Supreme Court of New York, Second Department
Dec 21, 2022
211 A.D.3d 931 (N.Y. App. Div. 2022)

Opinion

2019–10578 Index No. 1127/18

12-21-2022

LILAC GROUP–SCHENECTADY, INC., appellant, v. ELLIS HOSPITAL, respondent.

Catania, Mahon & Rider, PLLC, Newburgh, NY (Richard M. Mahon II of counsel), for appellant.

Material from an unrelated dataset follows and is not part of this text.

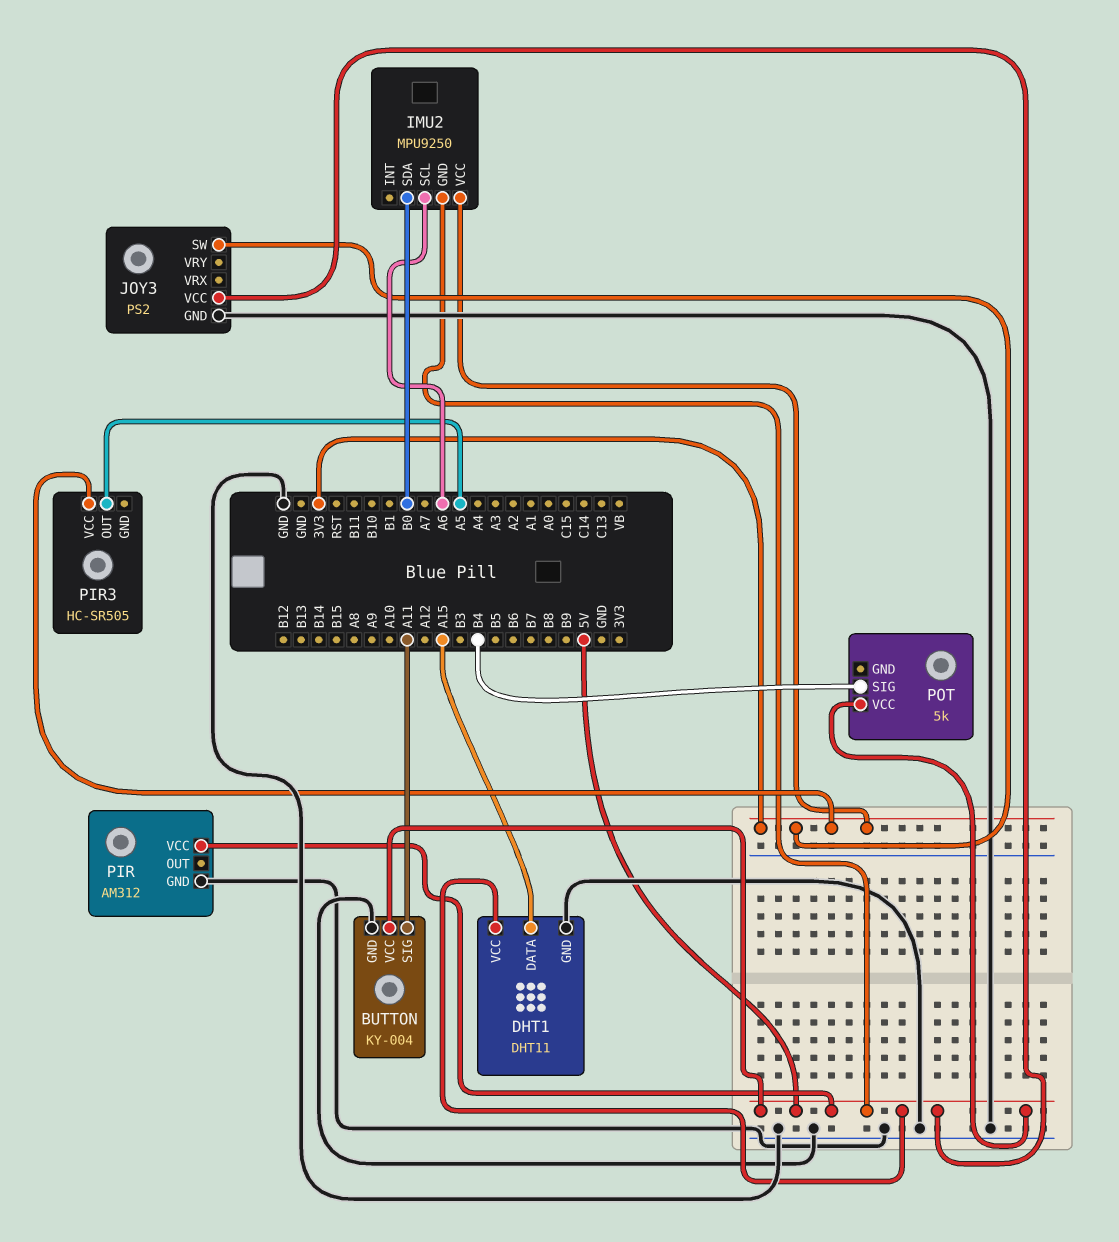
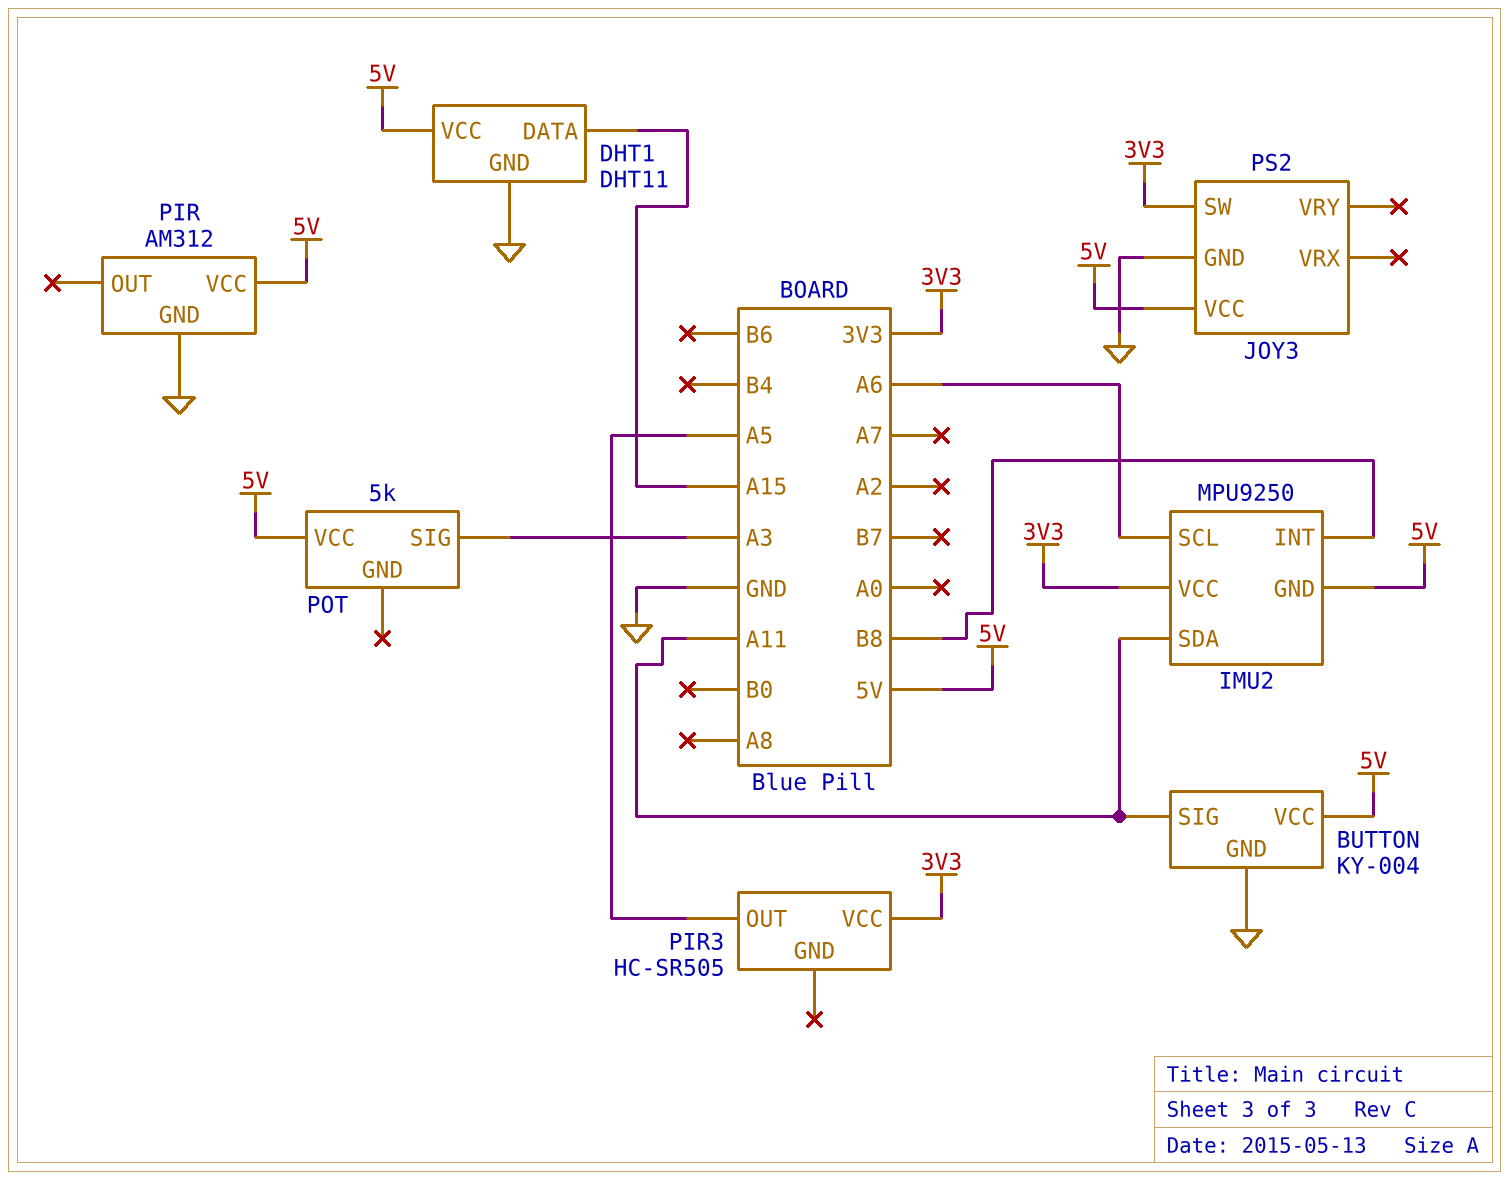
IMU2 pin INT: none -> B8
IMU2 pin SDA: B0 -> A11
POT pin SIG: B4 -> A3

Nixon Peabody LLP, Albany, NY (Daniel J. Hurteau of counsel), for respondent.


Catania, Mahon & Rider, PLLC, Newburgh, NY (Richard M. Mahon II of counsel), for appellant.

Nixon Peabody LLP, Albany, NY (Daniel J. Hurteau of counsel), for respondent.

MARK C. DILLON, J.P., FRANCESCA E. CONNOLLY, LINDA CHRISTOPHER, BARRY E. WARHIT, JJ.

DECISION & ORDER In an action, inter alia, for declaratory relief, the plaintiff appeals from an order of the Supreme Court, Orange County (Elaine Slobod, J.), dated August 7, 2019. The order, insofar as appealed from, (1) denied those branches of the plaintiff's motion which were for summary judgment (a) on so much of the first cause of action as sought a judgment declaring that the defendant was a holdover tenant pursuant to a lease and the amendments thereto until at least July 20, 2017, and the plaintiff is entitled to an award for holdover rent, and (b) on the issue of liability on the second cause of action, (2) granted those branches of the defendant's motion which were (a), in effect, for summary judgment declaring that the defendant was not a holdover tenant pursuant to the lease and the amendments thereto until at least July 20, 2017, and the plaintiff is not entitled to an award for holdover rent, and (b) dismissing the second cause of action, and, (3) in effect, directed a hearing on that branch of the defendant's motion which was pursuant to CPLR 3126 to impose sanctions against the plaintiff for spoliation of evidence.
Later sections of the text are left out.